In the 1950s, street opera performances were a popular sight in Singapore, and this led to the rise of street hawkers. So Mr Yeo and his father sold grilled squid and stuffed beancurd by the stage and they travelled with the troupes. When performances were staged in the villages, the then-15-year-old recalled there were times he had to ‘sleep with the dead’. That was when the stage was erected next to a graveyard. The performances were believed to be offerings to deities and the dead. He also had to put up with the occasional rain and the insect bites. But the teenager had other dreams.
A year later, Mr Yeo joined a publishing house. He started as a typesetter and was later promoted to a proof-reader. In the 1970s, Mr Yeo joined Nanyang Siang Pau. There, he canvassed advertisements, besides doing typesetting and proof reading.
Between 1980 and 2005, Mr Yeo turned his attention to business . He set up Kim Chuan Advertising, bred frogs, and even built a ‘kelong’ in Batam, offering fishing and weekend getaways.

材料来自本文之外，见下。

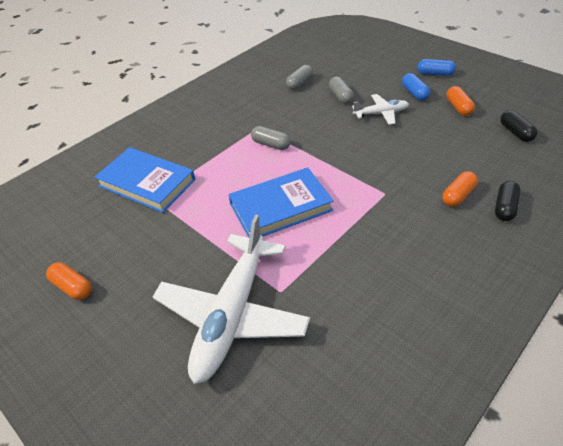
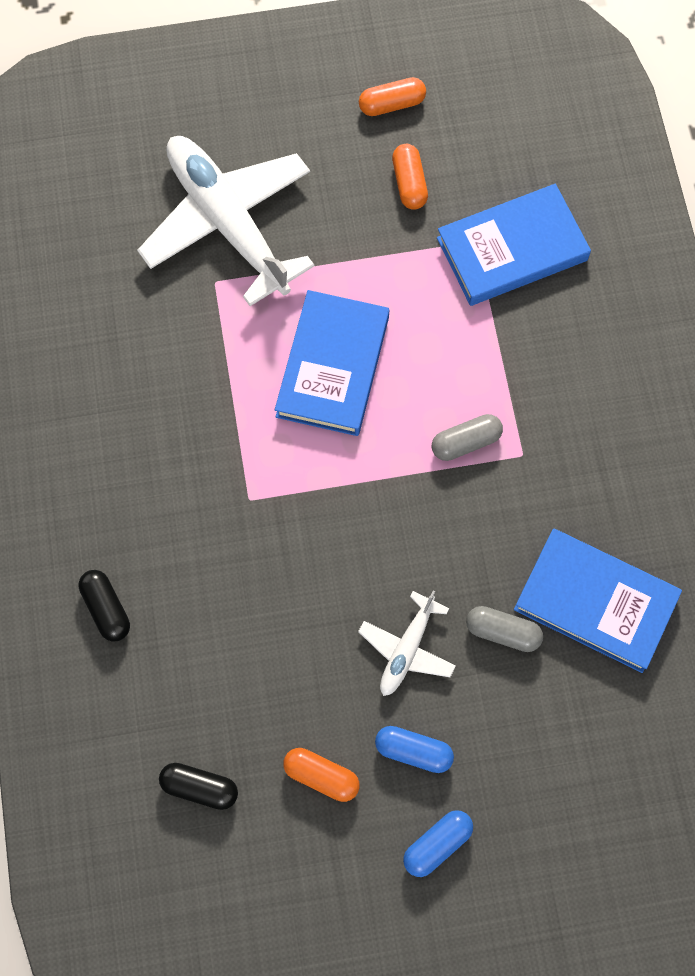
camera: 125 degrees right, 25 degrees up
(299, 84) = (595, 602): grey capsule -> blue book
(458, 195) = (170, 577): orange capsule -> orange capsule (409, 183)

Business aside, Mr Yeo loves to write, spending much of his free time indulging in prose and poetry. After his wife died in 2000, he published a book dedicated to her memory.
Today, Mr Yeo has since relinquished all business duties, turning his attention to his hobbies of writing and travelling. He enjoys visiting his children and grandchildren who are overseas and explores new destinations with his friends.
Despite his busy schedule, Mr Yeo has agreed to contribute to this website. He will be writing on late luminaries of Tung Ann like Mr Chen Jia Geng, Mr Chen Liu Shi and Mr Chen Wen Que etc. We look forward to his contributions.